The acoustic performance by Larry Campell, Jackie Greene, Phil Lesh, and Theresa Williams (Larry’s wife) was amazingly uncrowded for a set featuring Lesh, one of Bonnaroo’s premier performers, but that just meant good spots were easy to come by. Unfortunately, those who did show up were only rewarded with confusion on the part of roadies as they and the artists wandered around, apparently unclear on how to set up this one-off performance, leading to a long delay. The set was mostly worth the wait, opening with “Friend of the Devil” and going through one song after the other. Jackie Greene took the lead on most vocals, but seemed to be the least interesting one of the bunch as Lesh, determined not to become the leader of this ensemble, did so little as to render himself useless. Being that anonymous seemed disrespectful to a crowd mostly there to see him in the first place, and as one song bled into the next the foursome never quite hit the chemistry that would have kept the set entertaining. Many other than the most zonked-out hippies wandered away.

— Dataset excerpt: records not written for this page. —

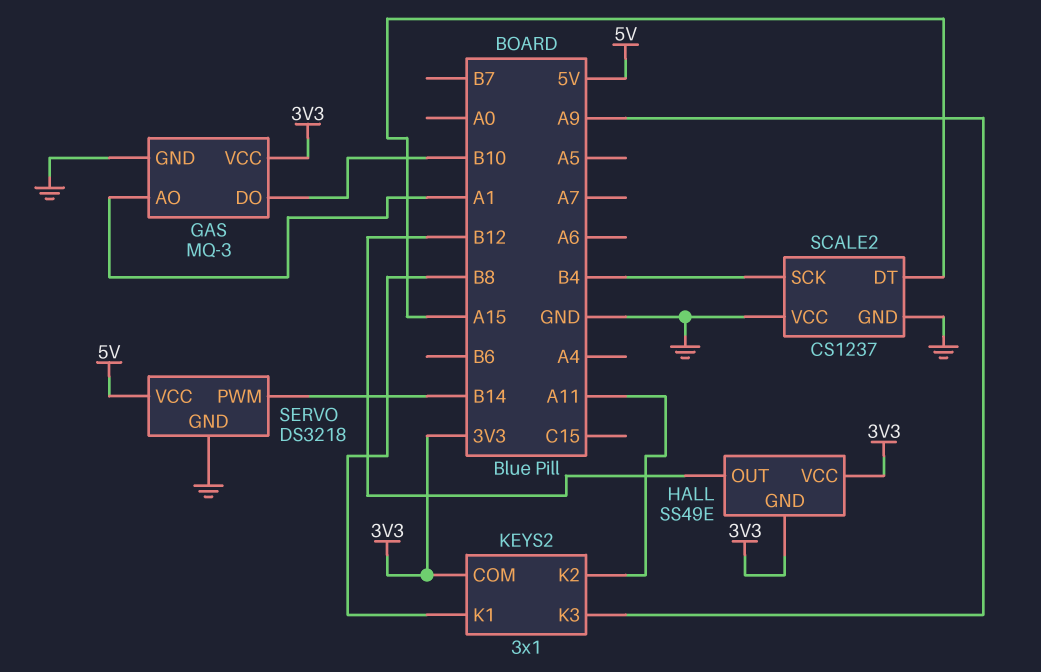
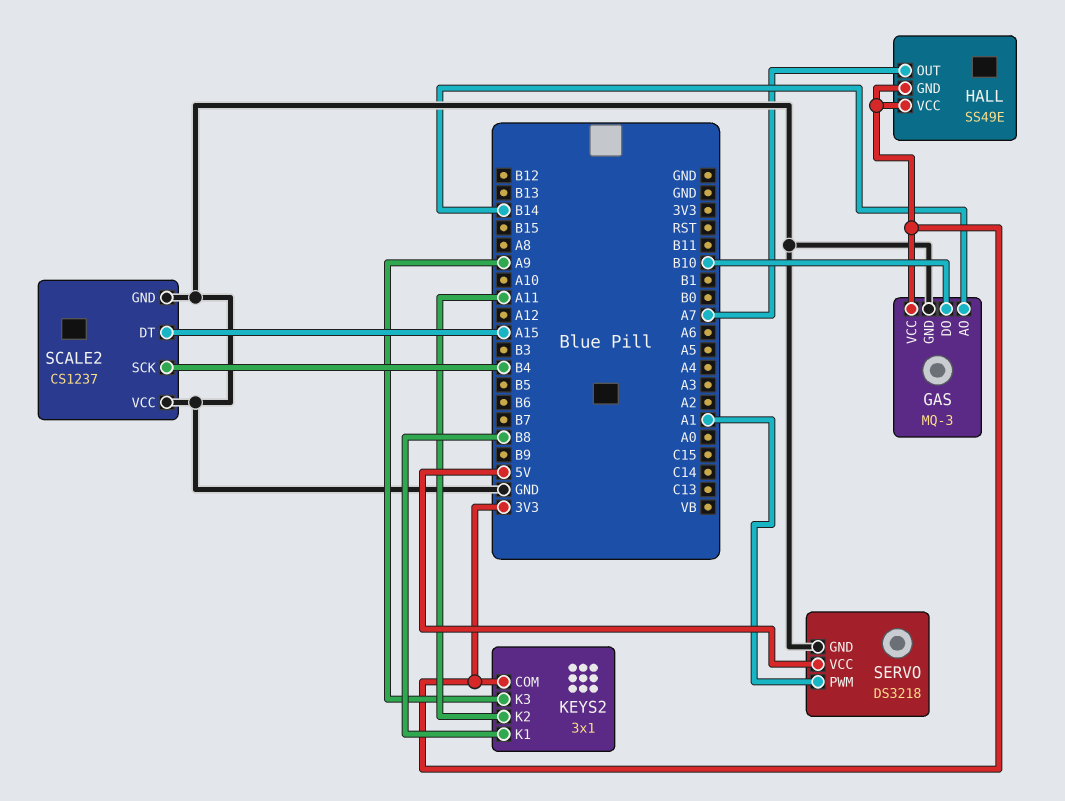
GAS pin AO: A1 -> B14
HALL pin OUT: B12 -> A7
SERVO pin PWM: B14 -> A1

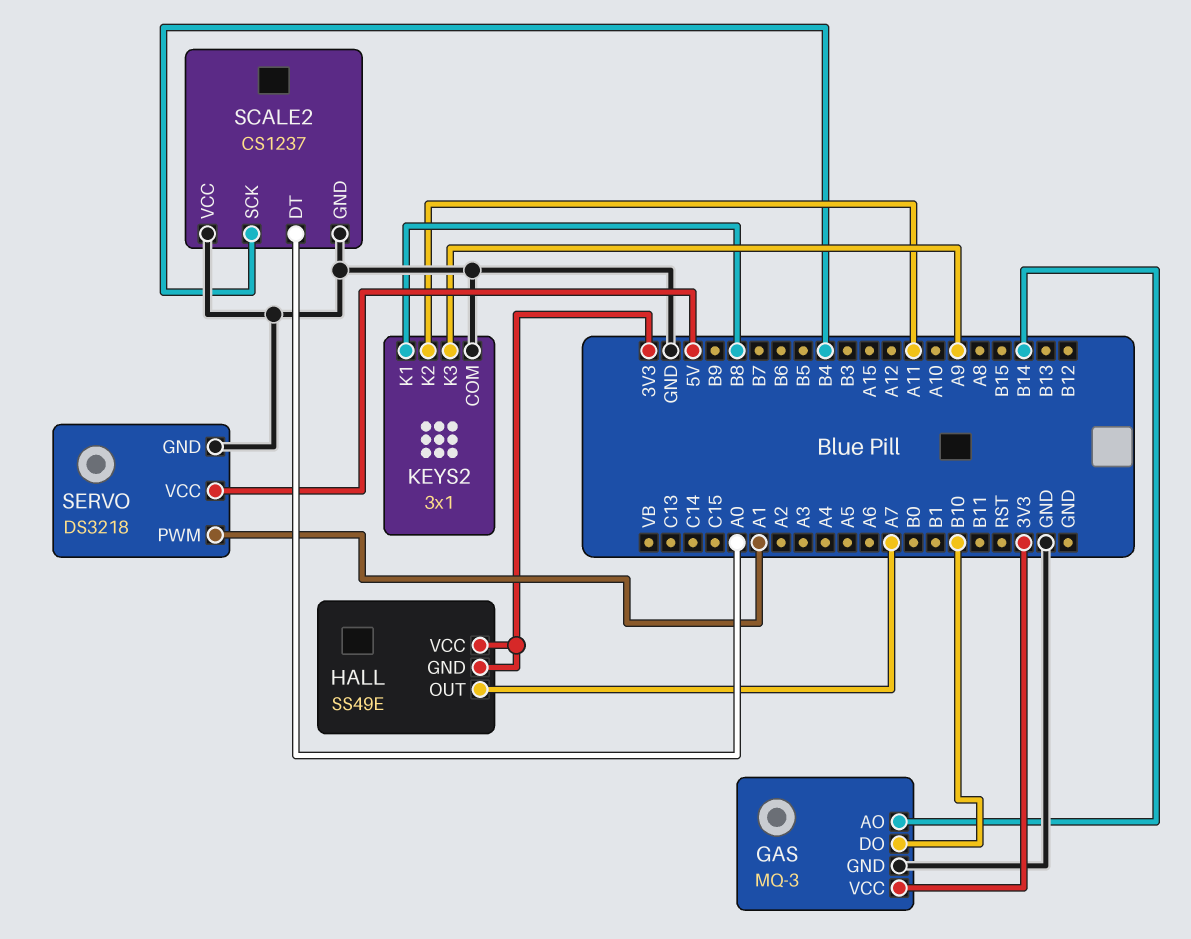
KEYS2 pin COM: 3V3 -> GND
SCALE2 pin DT: A15 -> A0

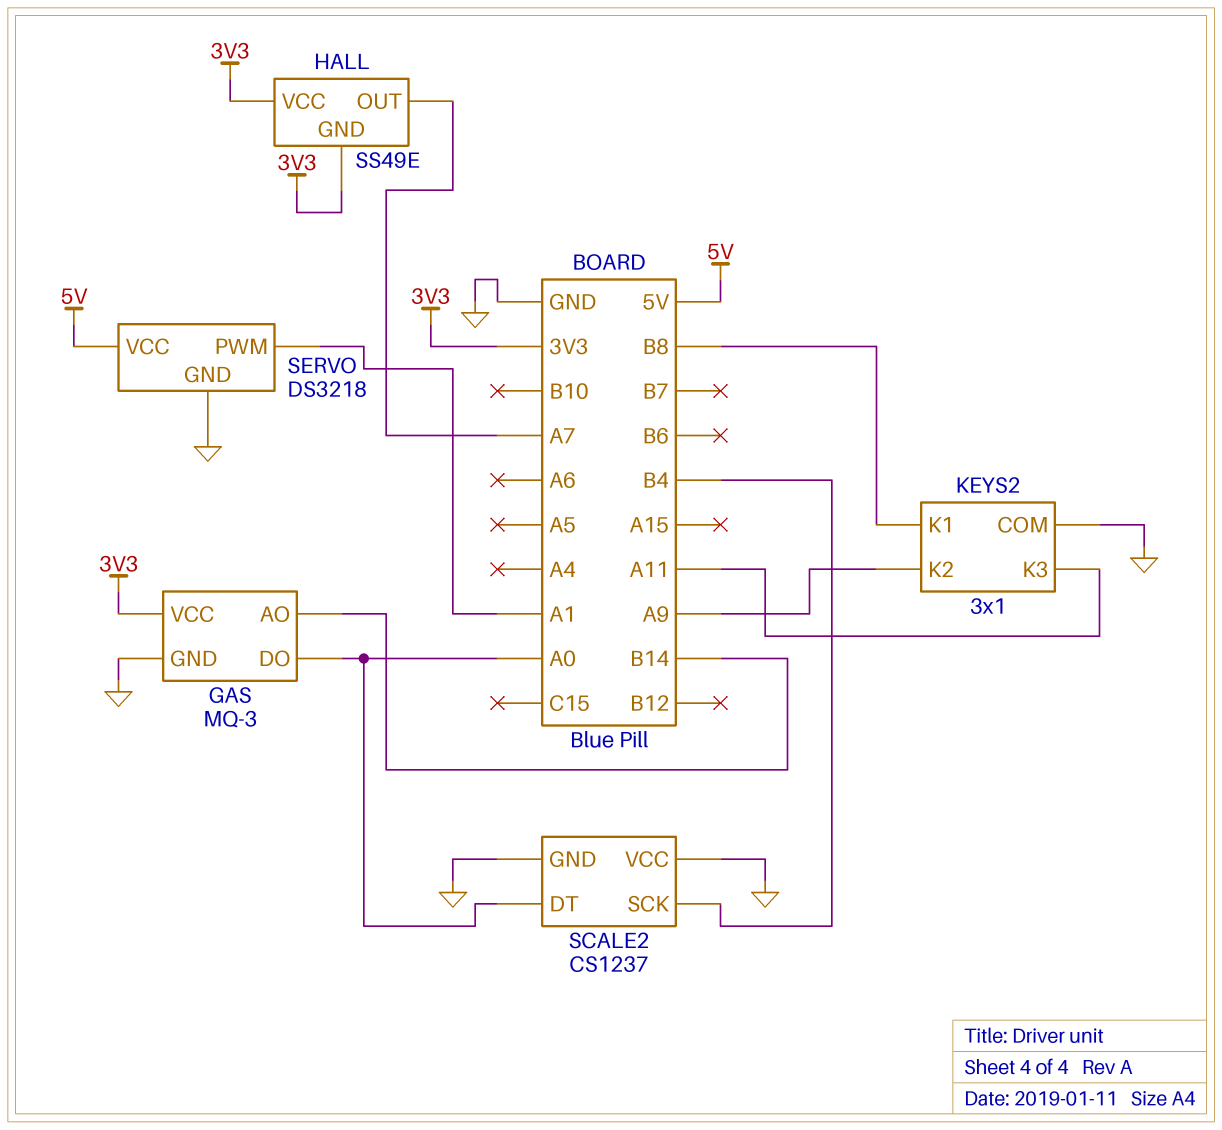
GAS pin DO: B10 -> A0
KEYS2 pin K2: A11 -> A9
KEYS2 pin K3: A9 -> A11

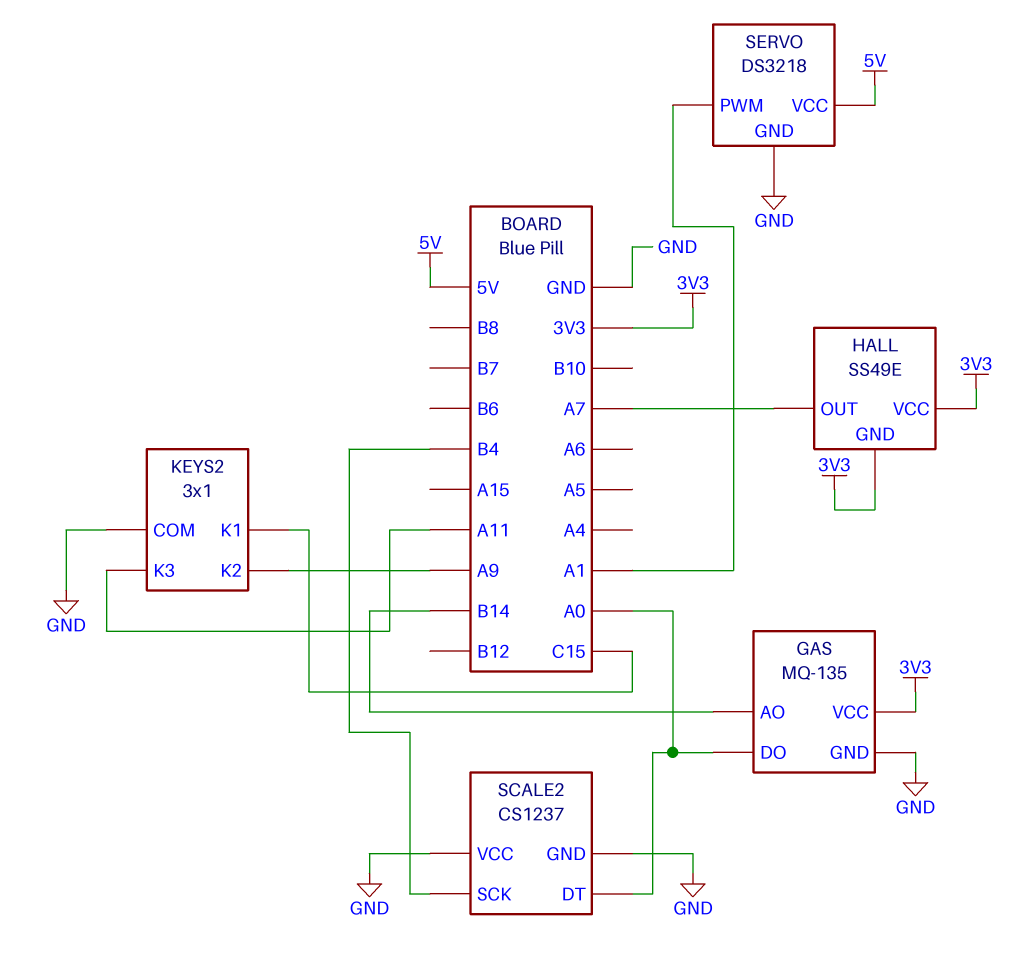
GAS: MQ-3 -> MQ-135
KEYS2 pin K1: B8 -> C15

This just gave people like me a chance to check-out a far better set, Solomon Burke’s soul explosion. He sat up in his throne doing hit after hit (many not his own) in an all-request show. Like Randolph, he invited up a series of back-up dancers from the audience for singalongs like “Mustang Sally” and “Down in the Valley”. His smoothly dressed R&B group laid down the horn-based funk in a way that would have done the Dap-Kings proud. The only downside of the show was not strictly Burke’s fault, but his massive size (he’s well over 300 pounds) led to a need to be ministered to by one of his young backing singers, who mopped his forehead and gave him water with overtones so unavoidably sexual that the whole scene surely induced awkward collar-pulls from others besides me. Though a hell of a performer, in the midst of the party you can’t help feeling bad for someone too large to move independently.

For my final show of the weekend (no interest in headliner Widespread Panic), Robert Plant and Alison Krauss could not have been a better cool down. Their tight harmonies and smooth-lounge backing lulled you to sleep before rousing you back awake with a trademark Plant yelp or country-blues Zeppelin cover like “Black Dog”. To translate the theater show into the larger open-air setting the highs were made higher and the lows lower, replacing the album’s subtlety with attention-grabbing extremes. This worked on some songs, like a rocked-out take on Townes Van Zandt’s “Nothing,” but others like the Tom Waits cover “Trampled Rose” lost something when nuance was replaced by Krauss blasting your eardrums off like a bad Joan Baez impersonator. The interplay between the two was the clear highpoint of the show, most notable when it was missing. Krauss had quite a few solo slots of songs I assumed were her own that were so country-bland you couldn’t help peering into the wings hoping for Plant’s reappearance. If Zeppelin’s rumored Bonnaroo showing didn’t materialize, Plant’s tasteful but passionate performance provided a perfect capstone to the weekend.